A few random packs were tucked between a couple of boxes on the bottom shelf. One pack of Allen & Ginter. One pack of Archives, which was only available in blaster form anywhere else. And one pack of Topps Fire, which was nowhere to be seen anywhere.
Well, that's meant to be.
I bought all three.
The Allen & Ginter pack was a dud.
The pack said six cards within and I pulled only five. It also says that packs with a special insert may contain 3-5 cards. The Concorde card is cool but I wouldn't call it a special insert. I've pulled 3 or 4 cards from that insert set already.
Also, every other card except for Nolan Arenado was a dupe.
I was quite pleased to see this sitting unattended on the bottom shelf. Just from the shadow of the card on the top of the stack, I could tell it was Max Scherzer. I must have his silhouette memorized.
Yup, it's Scherzer. And we still have to be getting cards of Posada for no good reason.
Here we go. I just posted a want list for the '75 portion of the set and all six of these were needs. In fact, I just saw the Franco card on The Phillies Room blog this morning and thought it was a cool card. And now I have it.
(The faded backgrounds, though, are starting to bother me).
People from a younger demographic are enjoying these Topps Magazine cards. But they don't mean a thing to me. I have never seen an issue of Topps Magazine. I think when it was issued I was busy trying to land a job or get married or something adult like that. Certainly had no time for a card fan mag.
These are cool though. The Expos cards are pretty much the selling point of Archives for a lot of people this year. Seeing Bill Gullickson on the '69 design is a bit odd. I grew up pulling Gullickson cards but they were all on early '80s designs.
Here are the '93s. A pretty good assortment, except that I pull Brandon Crawford cards way too often. At least I need that Seager.
That was a satisfying pack.
Now for the one pack of Fire in the entire Target card display. I'm thinking some collector must have squirreled this away for a future purchase and I swept it out from under him.
Like many modern sets, I have a love/hate relationship with Topps Fire. I like bright, flashy designs and Fire certainly checks that box. I also like Fire better than its Walmart counterpart, Gallery, which doesn't do anything for me.
This year's design looks like something you'd see on a motocross poster. But I like it. It's brighter than past Fire sets and it has a pop-art feel.
This is one of the numbered parallels. I'm so sick of pulling parallels of teams that I can't trade. Somebody make an amendment to the constitution that you cannot create parallels of players from the Angels (Trout excluded), Marlins, Rays, A's, Nationals and Mariners.
A couple of inserts this year, En Fuego and Fired Up. The Fired Up Betts card looks tremendous. I think these are blue parallel versions of the actual inserts.

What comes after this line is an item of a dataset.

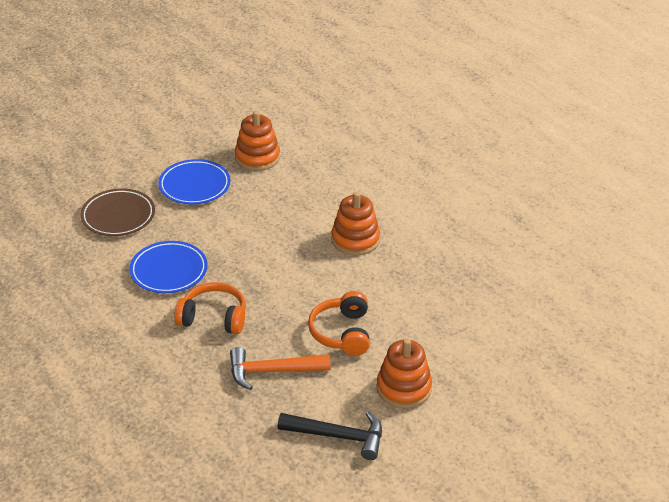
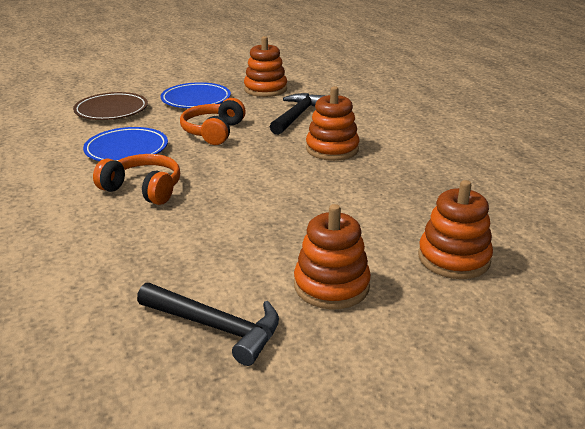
camera: 15 degrees right, 10 degrees down
(272, 371) = (175, 244): orange hammer -> none
(306, 196) = (297, 116): none -> black hammer
(342, 333) = (279, 220): orange headphones -> orange headphones (213, 132)
(483, 347) = (453, 258): none -> orange stacking toy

This is the base card blue parallel. "Blue chip" is what they're calling them.
Here are the rest of the base cards.
Have you been keeping track? Did you notice I pulled FOUR PADRES in this pack? What the hell? Should there even be four Padres in the set?
Between the Chapman En Fuego card and the Padres I think I've purchased Fuji's dream pack of the year.
So, it goes without saying that the Archives pack was the best of three on the bottom shelf. But I was entertained by the Fire pack, too.
Sometimes I feel self-conscious when I scan all the rows of the card aisle for several minutes. Some worker is probably giving me the stare down from some camera somewhere. But I just want to make sure I get a full idea of everything that is available.
I also happened to buy one of those three-pack Series 2 blister packs, which was way up on a hook, just because the Pee Wee Reese 150 years of Baseball insert showing on the front has been tormenting me for months.
When I opened the packs, this came out:
Have you ever seen anything more miscut in a modern pack? This is what was known back in the days when I was a kid opening cards as "diamond-cutting," except it is an extreme, extreme example. I never saw anything like this back in the '70s.
You can put the cards together like a puzzle! Shaw's bat is on Greinke's card!
Oh, by the way, I did pick up some picture frames. Hopefully you'll see some completed card room pictures near the end of the month.